Consumers can also be very helpful in suggesting product improvements. If many call with similar questions about the use of a particular item, the customer service representative - supported by information compiled in the database - may recommend the packing instructions be rewritten. The rep can provide the appropriate in-house department with valuable input to effect this change. Suggestions like this can have long-term benefits. If the instructions are clarified to answer those frequently asked questions, the number of calls into the consumer affairs department will be reduced - and, consumers will be more satisfied with the product.

Consumer Affairs Moves Into The Future
Telephone interactions are quickly being supplemented by more technological means of communicating with consumers. The world of consumer affairs now integrates interactive voice response with a live operator - so a caller who needs a quick response to a standard, routine question can simply self-serve by using the telephone keypad - and one who requires more assistance can speak to a telephone representative. Internet Web sites present self-serve opportunities where consumers can click on an icon and retrieve the information they need or send an e-mail to converse electronically with a customer service representative.

Increasingly complex technology is required for all of these applications. Combined with the highly intricate nature of serving consumers, the need for post-sales marketing and building consumer databases, more and more national corporations are recognizing the benefit of outsourcing this critical business component to third-party teleservices providers. Companies realize teleservices agency professionals add value and expertise to the process while freeing corporate executives to do what they do best - focus on their primary business functions and core competencies.

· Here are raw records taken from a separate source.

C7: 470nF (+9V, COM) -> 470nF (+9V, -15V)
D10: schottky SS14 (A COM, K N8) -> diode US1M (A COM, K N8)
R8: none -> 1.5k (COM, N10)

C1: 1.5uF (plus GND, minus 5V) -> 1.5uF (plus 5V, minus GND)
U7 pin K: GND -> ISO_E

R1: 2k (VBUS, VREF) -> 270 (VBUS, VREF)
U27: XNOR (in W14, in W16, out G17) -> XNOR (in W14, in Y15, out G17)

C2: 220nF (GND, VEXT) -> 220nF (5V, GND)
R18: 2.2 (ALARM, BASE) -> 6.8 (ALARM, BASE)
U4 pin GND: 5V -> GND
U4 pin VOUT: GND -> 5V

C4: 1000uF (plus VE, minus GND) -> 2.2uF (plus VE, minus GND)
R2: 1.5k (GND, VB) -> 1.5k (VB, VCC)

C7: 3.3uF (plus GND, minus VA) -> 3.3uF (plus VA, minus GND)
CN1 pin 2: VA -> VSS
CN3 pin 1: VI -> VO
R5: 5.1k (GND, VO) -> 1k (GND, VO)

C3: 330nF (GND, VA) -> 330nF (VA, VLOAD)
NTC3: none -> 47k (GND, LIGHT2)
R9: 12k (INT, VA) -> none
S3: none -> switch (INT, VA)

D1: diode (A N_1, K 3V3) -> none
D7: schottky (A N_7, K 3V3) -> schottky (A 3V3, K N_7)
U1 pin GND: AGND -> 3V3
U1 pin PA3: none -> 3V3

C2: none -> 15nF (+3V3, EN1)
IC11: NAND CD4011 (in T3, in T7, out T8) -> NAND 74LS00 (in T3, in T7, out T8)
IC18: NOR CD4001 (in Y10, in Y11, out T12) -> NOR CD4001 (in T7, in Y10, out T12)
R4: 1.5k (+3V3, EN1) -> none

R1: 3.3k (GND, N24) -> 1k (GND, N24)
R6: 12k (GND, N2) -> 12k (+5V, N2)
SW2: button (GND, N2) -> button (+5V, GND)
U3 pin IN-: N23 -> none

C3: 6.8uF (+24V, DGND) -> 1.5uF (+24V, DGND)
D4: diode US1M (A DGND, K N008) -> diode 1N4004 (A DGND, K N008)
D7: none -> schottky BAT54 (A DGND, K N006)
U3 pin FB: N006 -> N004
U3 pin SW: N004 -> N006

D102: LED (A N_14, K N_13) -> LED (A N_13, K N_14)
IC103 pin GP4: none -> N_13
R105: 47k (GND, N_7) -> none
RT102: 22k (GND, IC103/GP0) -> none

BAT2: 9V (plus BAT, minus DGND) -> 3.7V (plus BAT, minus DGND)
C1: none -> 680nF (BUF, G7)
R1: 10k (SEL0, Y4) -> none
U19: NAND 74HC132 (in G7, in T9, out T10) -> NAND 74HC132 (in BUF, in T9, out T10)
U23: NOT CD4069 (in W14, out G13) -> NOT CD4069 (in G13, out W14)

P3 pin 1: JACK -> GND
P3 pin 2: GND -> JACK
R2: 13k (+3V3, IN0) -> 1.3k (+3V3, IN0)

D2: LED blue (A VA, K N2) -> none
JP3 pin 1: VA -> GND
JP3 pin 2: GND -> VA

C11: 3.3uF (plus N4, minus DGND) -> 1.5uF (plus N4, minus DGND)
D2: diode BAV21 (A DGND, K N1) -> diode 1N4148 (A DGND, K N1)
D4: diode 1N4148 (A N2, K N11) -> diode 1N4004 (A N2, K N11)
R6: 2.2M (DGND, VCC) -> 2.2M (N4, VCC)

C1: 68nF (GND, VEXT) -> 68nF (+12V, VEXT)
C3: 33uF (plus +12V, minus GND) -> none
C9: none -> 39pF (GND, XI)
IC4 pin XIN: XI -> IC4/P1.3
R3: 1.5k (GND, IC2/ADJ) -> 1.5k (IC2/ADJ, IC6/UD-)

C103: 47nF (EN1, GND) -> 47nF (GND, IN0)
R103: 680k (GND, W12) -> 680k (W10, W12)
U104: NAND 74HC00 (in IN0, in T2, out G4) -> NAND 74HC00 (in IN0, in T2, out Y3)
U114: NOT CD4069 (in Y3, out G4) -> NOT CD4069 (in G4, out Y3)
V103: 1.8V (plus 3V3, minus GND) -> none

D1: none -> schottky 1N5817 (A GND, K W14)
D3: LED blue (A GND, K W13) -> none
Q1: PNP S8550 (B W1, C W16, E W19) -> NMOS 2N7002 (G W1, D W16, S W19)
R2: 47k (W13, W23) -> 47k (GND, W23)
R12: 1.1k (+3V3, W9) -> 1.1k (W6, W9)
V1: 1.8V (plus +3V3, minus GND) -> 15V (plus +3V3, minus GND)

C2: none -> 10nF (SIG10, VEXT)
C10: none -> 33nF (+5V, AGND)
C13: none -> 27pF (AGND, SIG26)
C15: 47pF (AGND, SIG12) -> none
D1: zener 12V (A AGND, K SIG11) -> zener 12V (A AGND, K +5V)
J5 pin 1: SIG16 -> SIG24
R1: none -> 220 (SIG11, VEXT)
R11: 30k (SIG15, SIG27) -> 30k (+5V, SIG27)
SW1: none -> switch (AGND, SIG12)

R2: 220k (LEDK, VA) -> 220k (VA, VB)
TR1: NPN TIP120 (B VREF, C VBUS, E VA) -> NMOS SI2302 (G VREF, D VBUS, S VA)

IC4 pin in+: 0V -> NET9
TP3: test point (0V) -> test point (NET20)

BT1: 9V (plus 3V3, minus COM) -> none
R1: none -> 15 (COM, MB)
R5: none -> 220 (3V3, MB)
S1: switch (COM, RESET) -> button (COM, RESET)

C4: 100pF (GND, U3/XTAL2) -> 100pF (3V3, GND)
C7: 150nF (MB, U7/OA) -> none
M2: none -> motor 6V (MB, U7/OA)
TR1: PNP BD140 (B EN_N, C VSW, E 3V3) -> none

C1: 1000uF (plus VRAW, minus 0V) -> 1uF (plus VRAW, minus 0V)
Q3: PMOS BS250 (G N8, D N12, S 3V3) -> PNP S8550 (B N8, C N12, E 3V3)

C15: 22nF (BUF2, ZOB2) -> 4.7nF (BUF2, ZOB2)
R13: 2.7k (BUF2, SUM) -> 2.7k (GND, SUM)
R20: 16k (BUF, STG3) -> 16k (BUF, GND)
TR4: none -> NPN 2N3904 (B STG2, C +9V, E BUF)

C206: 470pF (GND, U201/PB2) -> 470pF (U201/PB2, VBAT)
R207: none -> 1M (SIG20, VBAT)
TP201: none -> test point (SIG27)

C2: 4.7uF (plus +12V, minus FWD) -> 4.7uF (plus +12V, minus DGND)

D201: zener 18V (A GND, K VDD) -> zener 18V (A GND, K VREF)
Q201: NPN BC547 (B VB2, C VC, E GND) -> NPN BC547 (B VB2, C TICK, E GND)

In this changing world of telemarketing and consumer affairs, outsourcing presents a viable opportunity for enhancing a corporation's bottom line. A study published by DGY Associates - Trends, Issues and Opportunities Driving the Teleservices Market - links financial performance to outsourcing. The results of the study "were startling in the uniformity of financial performance between companies who have decided to outsource (customer service) versus those who have decided not to outsource... Companies who fully outsource had the most favorable results. This is reflected in a greater 10-year average return to investors, a higher average 10-year annual growth rate and a larger average percentage change in annual earnings per share.... As demonstrated through this study's findings, companies who outsource call center functions, either partially or fully, outperform those who do not."

As times change - and more companies realize the impact consumer affairs and customer service operations can have on their direct marketing efforts - companies are bound to retain more satisfied customers, and in turn, experience an increase in profits.

Ron Abel is executive vice president at Telerx, a specialty teleservices agency that is focused on customer care.